= Kids Against Hunger =

Nonprofit charity organization

Kids Against Hunger is a nonprofit organization owned by Richard Proudfit, up until his death on November 14, 2018. It was established with the mission to significantly reduce the number of hungry children in the United States and to feed starving children throughout the world. This is being achieved by getting volunteers involved, and by setting up food packaging satellites in the US, and through partnerships with humanitarian organizations worldwide – enabling Kids Against Hunger to deliver its specially formulated rice-soy casserole to starving children and their families in over 60 countries. The Kids Against Hunger network currently includes about 100 food packaging centers with the goal to establish 500 packaging centers in all 50 U.S. states.

==History==
Kids Against Hunger was started in March 1999 by Richard Proudfit, a Minnesota businessman, under the name Feeding Children International. He eventually set up a program under this organization called "Kids Against Hunger". This name is used to identify the company.

Since its start in 1999, Kids Against Hunger has provided a total of 162 million meals to children and families in need in 65 countries.

The organization is also actively involved in the hunger relief efforts following the recent earthquake in Haiti by providing millions of meals to the victims.

==Food==
Kids Against Hunger's meals have been formulated by nutritionists to provide a rich source of easily digestible protein, carbohydrates, and vitamins needed by a malnourished child's body and mind. The food also accommodates to the broad diversity of ethnic tastes and religious differences around the world.
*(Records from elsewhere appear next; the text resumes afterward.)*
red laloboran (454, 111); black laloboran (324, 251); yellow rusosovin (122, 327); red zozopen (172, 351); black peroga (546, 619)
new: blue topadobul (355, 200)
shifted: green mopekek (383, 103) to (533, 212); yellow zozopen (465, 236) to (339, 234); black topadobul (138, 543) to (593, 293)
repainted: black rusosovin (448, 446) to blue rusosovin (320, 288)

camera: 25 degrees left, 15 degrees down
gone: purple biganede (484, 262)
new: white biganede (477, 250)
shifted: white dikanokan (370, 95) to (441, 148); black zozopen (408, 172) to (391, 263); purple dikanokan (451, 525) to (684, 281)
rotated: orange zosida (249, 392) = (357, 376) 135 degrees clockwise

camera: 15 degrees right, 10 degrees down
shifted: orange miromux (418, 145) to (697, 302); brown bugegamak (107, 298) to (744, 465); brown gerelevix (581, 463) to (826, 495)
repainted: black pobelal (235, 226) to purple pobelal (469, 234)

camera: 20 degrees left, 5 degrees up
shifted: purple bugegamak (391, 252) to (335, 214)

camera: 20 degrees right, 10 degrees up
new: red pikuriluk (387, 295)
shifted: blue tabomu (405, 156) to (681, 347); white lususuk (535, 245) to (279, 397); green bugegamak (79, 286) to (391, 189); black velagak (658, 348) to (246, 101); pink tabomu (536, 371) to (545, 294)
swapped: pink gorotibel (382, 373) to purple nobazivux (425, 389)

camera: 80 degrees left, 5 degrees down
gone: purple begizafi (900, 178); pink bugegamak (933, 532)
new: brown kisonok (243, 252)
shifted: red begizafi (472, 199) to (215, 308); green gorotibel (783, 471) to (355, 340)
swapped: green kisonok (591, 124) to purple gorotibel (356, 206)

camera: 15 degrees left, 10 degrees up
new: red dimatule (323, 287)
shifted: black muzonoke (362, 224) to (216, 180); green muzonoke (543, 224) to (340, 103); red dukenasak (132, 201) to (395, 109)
In 2012, Proudfit received the Award for Greatest Public Service Benefiting the Disadvantaged due to his work with the organization, an award given out annually by Jefferson Awards.

Kids Against Hunger's meals offer all nine of the essential amino acids required for complete nutrition.

The vitamin formula is a proprietary formula that includes 21 vitamins and minerals. Each bag of food contains six servings of the dehydrated food which when boiled will feed six children. According to the food scientists developing the food, it supplies the optimum amount of nutrition for a malnourished child. Additionally, the bags are specifically made from moisture-proof and odor-proof material to prevent spoilage and insect or rodent problems. The food bags are also three-ply for strength. Kids Against Hunger's life-saving meals have a shelf life of at least three years.

==Network==

===Countries===
Each Kids Against Hunger food packaging satellite is able to choose where its packaged food will be distributed. The International Headquarters office recommends that approximately two thirds of the meals be shipped internationally, and that the remaining third be distributed locally, but allocation varies based on each satellite's location and global/local need. Some satellites focus almost exclusively on shipments to a particular country – while others put a higher emphasis on helping those in need within the local community where the food is being packaged.

===Feeding partners===
Kids Against Hunger does not usually ship the meals packaged by volunteers directly to foreign countries. Instead, the organization relies on the expertise of trustworthy feeding partners whom it has long-standing relationships with and can count on for getting the food safely to its destination.

Kids Against Hunger works closely with its distribution partners – churches and other nonprofit organizations, and U.S. government agencies operating in foreign countries – to manage the distribution of its meals and seeks out organizations that have a proven track record of successfully getting the food to the children, distributing it properly, and being able to handle the responsibilities of a feeding program – all while keeping the food out of the hands of corrupt government officials and criminals. The organization requires its feeding partners to document how they distribute the food and to provide it with testimonials and pictures of the children who receive the meals whenever possible.

==Volunteers==
While Kids Against Hunger's main objective is to provide meals for starving children, the organization believes it is also essential to involve the local community where the meals are packaged. Through its volunteer-driven effort, Kids Against Hunger is able to mobilize the energy of Americans of all ages on behalf of starving children worldwide, and to satisfy their desire to be a part of something meaningful, something larger than themselves.

When volunteering at one of Kids Against Hunger's many locations, children learn about world hunger, to look beyond themselves, and that it is possible to accomplish seemingly overwhelming tasks if they are willing to work together. At the same time, these "leaders of tomorrow" discover the importance of service and how everyone can be involved in some way helping others. This enforces Kids Against Hunger's motto: "When you feed a child, you feed our future".

==Locations==
Kids Against Hunger as of 2011 had 100 locations in 27 U.S. States and two in Canada. Increasing the number of Kids Against Hunger meals depends upon increasing the number of "satellite" packaging locations. Each Kids Against Hunger satellite is an independent nonprofit organization licensed through the headquarters office in New Hope, Minnesota, to use the Kids Against Hunger name, meal formula, and food packaging process. The actual food packaging is done by volunteers, and each Satellite Director determines where the meals his/her team packages are distributed – with a portion donated to local food shelves and the remainder sent overseas.